Crystal: Careful there, Mario.

(Y/N): Now what?

Luigi: Hmm... I know! We should go... Bowling!

Mitch: *Vietnam flashbacks*

Meggy: Mitch... You okay?

Mitch: I'm okay... Just going through bad GTA 4 memories... Of-

Roman Bellic suddenly smashed his head through the window.

Mario: WHAT THE FUCK?!

Tari: AAAAHHHH!!!

Roman Bellic: Bowling?

Mitch: Get that motherfucker!

Toad jumped at Roman Bellic and started slapping him.
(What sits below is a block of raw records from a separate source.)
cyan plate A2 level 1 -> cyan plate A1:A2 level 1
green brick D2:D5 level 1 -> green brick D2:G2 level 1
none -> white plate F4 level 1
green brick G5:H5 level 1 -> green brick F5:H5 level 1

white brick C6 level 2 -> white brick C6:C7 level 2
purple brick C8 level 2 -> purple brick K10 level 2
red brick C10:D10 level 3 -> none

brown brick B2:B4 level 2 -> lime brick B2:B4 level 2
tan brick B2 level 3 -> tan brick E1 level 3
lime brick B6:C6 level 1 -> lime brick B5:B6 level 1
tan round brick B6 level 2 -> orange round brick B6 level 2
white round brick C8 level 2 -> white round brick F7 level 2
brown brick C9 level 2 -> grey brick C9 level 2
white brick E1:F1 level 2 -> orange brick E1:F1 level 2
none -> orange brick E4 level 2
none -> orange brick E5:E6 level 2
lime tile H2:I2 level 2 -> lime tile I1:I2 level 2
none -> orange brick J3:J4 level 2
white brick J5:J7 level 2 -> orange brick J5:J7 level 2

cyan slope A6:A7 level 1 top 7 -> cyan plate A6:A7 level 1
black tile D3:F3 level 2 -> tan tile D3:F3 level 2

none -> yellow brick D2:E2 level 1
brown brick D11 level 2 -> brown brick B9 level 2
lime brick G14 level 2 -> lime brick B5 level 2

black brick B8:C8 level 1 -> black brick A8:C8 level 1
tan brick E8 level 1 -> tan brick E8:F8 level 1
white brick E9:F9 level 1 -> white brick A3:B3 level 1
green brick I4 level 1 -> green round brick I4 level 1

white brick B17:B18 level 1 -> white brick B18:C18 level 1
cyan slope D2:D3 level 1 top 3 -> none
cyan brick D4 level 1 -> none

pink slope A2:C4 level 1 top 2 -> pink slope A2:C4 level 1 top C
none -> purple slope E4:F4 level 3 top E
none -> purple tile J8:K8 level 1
Meggy: Toad, I've seen babies hit better than that!

(Y/N): Damn...

Toad: Excuse me, what da fuk?

Infinite: Anyways... Bowling time!

(Many spares, strikes and a turkey later...)

Crystal: Yay! I won!

Infinite: Good game, sweetheart!

B0b: ShE tOtAlLy ChEaTeD!

Infinite bitch slapped Bob, launching him through the wall.

Crystal: Wow!

SMG4: Serves him right...

Mitch: So... How about we go play some games?

Tari: *Gasp* YES! ARCADEEEEE!

Dylan: Hell yeah!

Saiko: Boring!

Toad: Woohoo...

Tari: YOU ARE GONNA LIKE IT!!!

Saiko: HOLY SHIT!

Toad: Damn, you make my girlfriend look sane!

SMG4 kicked Toad in the pingas.

(Y/N): Oof...

Mario: Let's a go! I'll drive!

Mitch: Wait...

Meggy: What?

Saiko: FUCK. THAT. SHIT.

Mario: Oh, be quiet! What could go wrong?

(One explosion later...)

Mitch: Good fucking going, Mario!

Dylan: You drove the truck into the arcade! Now we can't play games!

Tari: NOOOOOOOOO!!!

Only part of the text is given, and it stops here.